1. Technical Field
Embodiments of the present invention generally relate to systems management. More particularly, embodiments of the invention relate to the use of a cascaded approach to characterize the status of high-order elements of a complex system.
2. Discussion
The operational status of managed resources in an information technology (IT) system has historically been projected onto the abstract business-level functions in various ways. Usually, this projection might involve some form of status propagation, in which various schemes can be employed to aggregate the status of the IT resources. Perhaps the simplest status propagation approach may be to assign higher-level resources the worst status of its constituents. Although simple to understand and requiring little to no maintenance and configuration, this approach can have a “false positive” impact in which things appear much worse than they really are. False positives may be especially problematic in service-oriented architecture (SOA) systems, which typically have large-scale redundancy. In such a case, an outage of a single deployed SOA service may not represent a problem at all. Worst-status propagation, however, could wrongly indicate that the service is entirely unavailable.
At the other extreme, some status models might require the systems administrator to design, implement, and maintain customized status management rules, which could in turn require complex programming knowledge. Although this approach may have the greatest potential for accurately propagating status, it can come with the considerable—and even prohibitive—expense of being complicated to codify and tedious to maintain as the business function evolves.

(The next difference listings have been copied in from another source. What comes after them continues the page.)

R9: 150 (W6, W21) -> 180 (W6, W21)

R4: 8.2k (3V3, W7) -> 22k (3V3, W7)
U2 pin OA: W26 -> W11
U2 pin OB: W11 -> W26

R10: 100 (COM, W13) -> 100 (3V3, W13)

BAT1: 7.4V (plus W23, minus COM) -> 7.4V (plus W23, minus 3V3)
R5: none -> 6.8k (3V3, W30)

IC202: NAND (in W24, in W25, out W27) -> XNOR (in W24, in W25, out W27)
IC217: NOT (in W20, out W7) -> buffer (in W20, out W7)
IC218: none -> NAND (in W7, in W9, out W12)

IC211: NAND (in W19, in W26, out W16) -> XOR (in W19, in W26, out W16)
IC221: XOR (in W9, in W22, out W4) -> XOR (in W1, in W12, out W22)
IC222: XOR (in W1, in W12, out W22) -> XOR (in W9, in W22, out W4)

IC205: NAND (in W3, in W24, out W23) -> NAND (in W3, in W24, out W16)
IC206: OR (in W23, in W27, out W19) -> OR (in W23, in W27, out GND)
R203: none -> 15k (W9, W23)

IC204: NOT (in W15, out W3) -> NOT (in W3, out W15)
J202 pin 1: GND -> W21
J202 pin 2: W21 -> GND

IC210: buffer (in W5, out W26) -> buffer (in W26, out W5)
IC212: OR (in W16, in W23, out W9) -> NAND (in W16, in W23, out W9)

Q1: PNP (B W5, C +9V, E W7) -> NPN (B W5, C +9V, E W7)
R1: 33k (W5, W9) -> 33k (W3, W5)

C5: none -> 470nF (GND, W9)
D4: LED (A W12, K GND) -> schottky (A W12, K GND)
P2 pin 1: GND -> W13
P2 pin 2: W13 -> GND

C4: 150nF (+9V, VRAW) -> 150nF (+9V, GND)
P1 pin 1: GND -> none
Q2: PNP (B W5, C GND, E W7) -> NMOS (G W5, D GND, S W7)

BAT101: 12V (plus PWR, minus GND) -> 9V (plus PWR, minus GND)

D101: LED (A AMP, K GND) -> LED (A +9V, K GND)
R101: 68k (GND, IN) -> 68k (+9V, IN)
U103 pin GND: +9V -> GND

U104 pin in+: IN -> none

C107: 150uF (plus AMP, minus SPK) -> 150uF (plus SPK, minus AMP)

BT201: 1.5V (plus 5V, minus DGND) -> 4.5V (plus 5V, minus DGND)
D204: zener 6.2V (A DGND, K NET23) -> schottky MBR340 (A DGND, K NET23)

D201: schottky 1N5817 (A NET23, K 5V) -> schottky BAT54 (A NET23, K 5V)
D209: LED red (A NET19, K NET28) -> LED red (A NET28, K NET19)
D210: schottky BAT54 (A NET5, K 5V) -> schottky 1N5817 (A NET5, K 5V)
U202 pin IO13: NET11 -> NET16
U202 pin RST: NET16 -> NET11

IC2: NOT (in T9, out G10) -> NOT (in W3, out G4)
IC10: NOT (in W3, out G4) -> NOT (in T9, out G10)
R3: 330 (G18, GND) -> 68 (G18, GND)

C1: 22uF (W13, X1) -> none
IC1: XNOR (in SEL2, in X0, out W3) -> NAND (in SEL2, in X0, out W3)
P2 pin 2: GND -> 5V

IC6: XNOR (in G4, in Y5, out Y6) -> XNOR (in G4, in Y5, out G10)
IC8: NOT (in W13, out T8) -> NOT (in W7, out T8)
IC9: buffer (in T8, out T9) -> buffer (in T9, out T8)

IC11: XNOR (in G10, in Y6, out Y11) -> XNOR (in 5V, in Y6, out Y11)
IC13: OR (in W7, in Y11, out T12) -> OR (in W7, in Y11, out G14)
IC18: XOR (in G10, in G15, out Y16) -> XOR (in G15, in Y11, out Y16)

Given these two extremes, there may be other solutions to simplify status propagation, but a number of challenges still remain. For example, the concept of “percentage-based thresholding” could be used to allow administrators to essentially define tolerance levels in terms of percentages. For example, an administrator might say that a business process is degraded if more than 50% of its constituent resources are degraded. This approach, however, may have much of the tedium associated with rules-based approach while sometimes resulting in vague or even misleading results. Indeed, false positives could be just as common with such an approach. Simply put, the difficulty with all of these potential approaches is that the premise on which they are based may be flawed—although the operational status of a particular resource may be important, simply propagating its operational state onto business functions that use that resource could conflate operational state at the IT resource level with the functional state at the business level.